L'erreur commise a été de demander que les incrustations vidéos soient « uniquement en français », alors qu'il aurait fallu demander : « parallèlement aux incrustations en anglais, nous demandons que ces mêmes incrustations aient leur pendant en français ». 

Une erreur qui nous a coûté d'être déboutés de notre demande.

Mais l’Afrav se réserve le droit de retourner devant les juges pour cette affaire, car, bien évidemment, si rien n’est fait, France Télévisions continuera à diffuser des image sous-titrées en anglais pour les prochains JO.

Ainsi, comme on peut le constater à travers toutes ces affaires et ces actions ( procès contre le « Le Live », procès contre la marque « Vrai ou Fake », mobilisation sur plusieurs années de l’Afrav pour que France Télévisions choisisse un candidat, ou une candidate, qui chante en français pour le Concours de l’eurovision de la chanson, vigie de l’Afrav contre les publicités diffusées par France Télévisions qui ne respectent pas la loi Toubon sur la langue française, perspective d'un procès contre France Télévisions qui ne défend pas la place de la langue française aux JO) France Télévisions, par son inaction à vouloir défendre notre langue, est donc loin de respecter ses obligations à l'égard de la langue française et de la Francophonie.
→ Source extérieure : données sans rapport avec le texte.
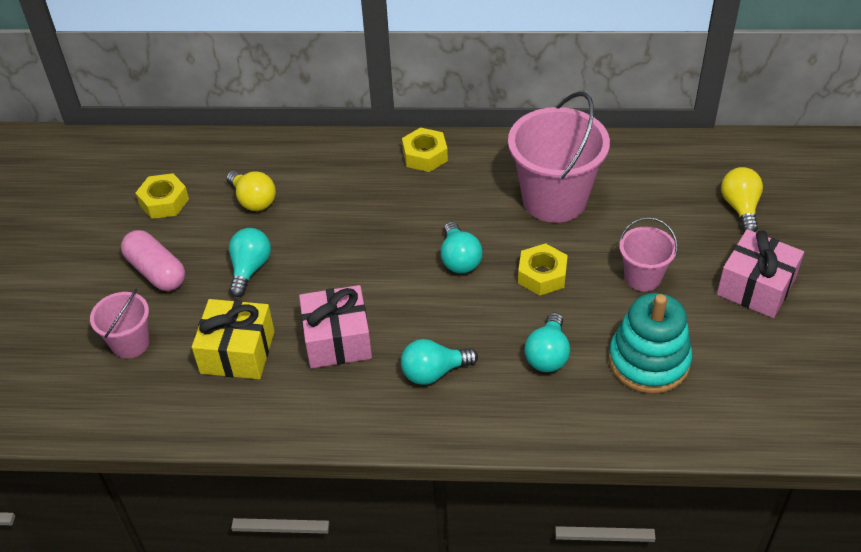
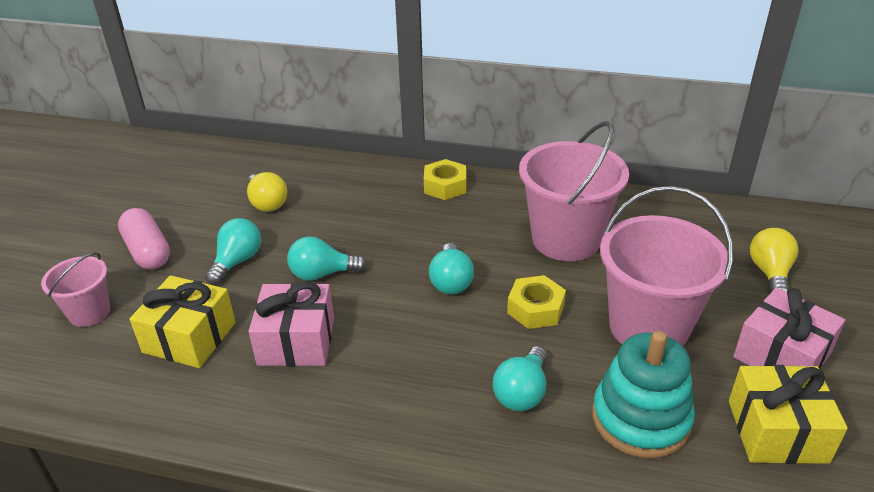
camera: 10 degrees right, 10 degrees down
(164, 202) = (185, 194): yellow nut -> none
(434, 372) = (388, 391): turquoise light bulb -> turquoise light bulb (322, 274)
(642, 277) = (648, 327): pink bucket -> pink bucket, size x1.88
(757, 353) = (777, 431): none -> yellow gift

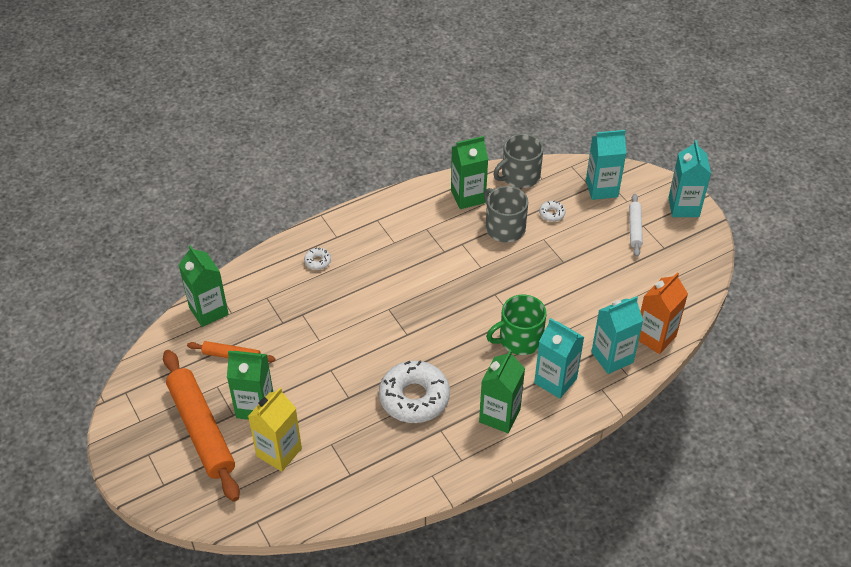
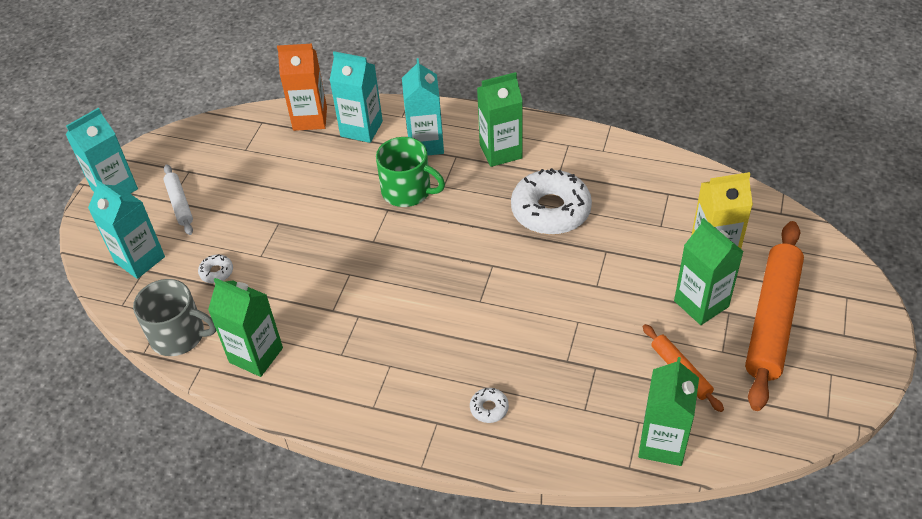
camera: 130 degrees left, 0 degrees up
(504, 227) = (274, 294): grey mug -> none
(635, 228) = (179, 203): white rolling pin -> white rolling pin turned 75 degrees counterclockwise

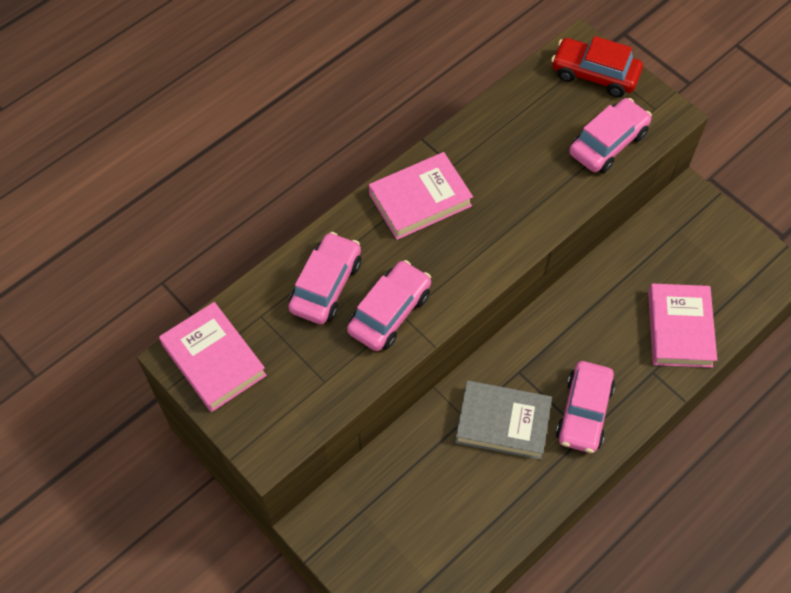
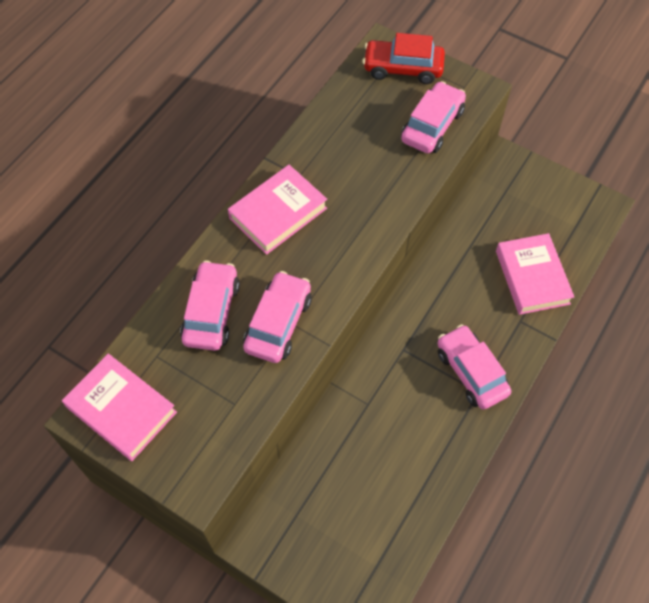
camera: 15 degrees left, 0 degrees up
(502, 422) = (402, 399): grey book -> none
(584, 412) = (471, 372): pink car -> pink car turned 150 degrees clockwise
L'anglomanie de France Télévisions contraint l’Afrav à agir en vertu de ses statuts et de son objet social qui consistent à défendre la langue française, à dénoncer l'anglicisation et à promouvoir la Francophonie. C'est trois points étant largement bafoués par France Télévisions, comme cela a été démontré tout le long de ce mémoire, demander des dommages et intérêts, paraît tout à fait normal, logique et approprié.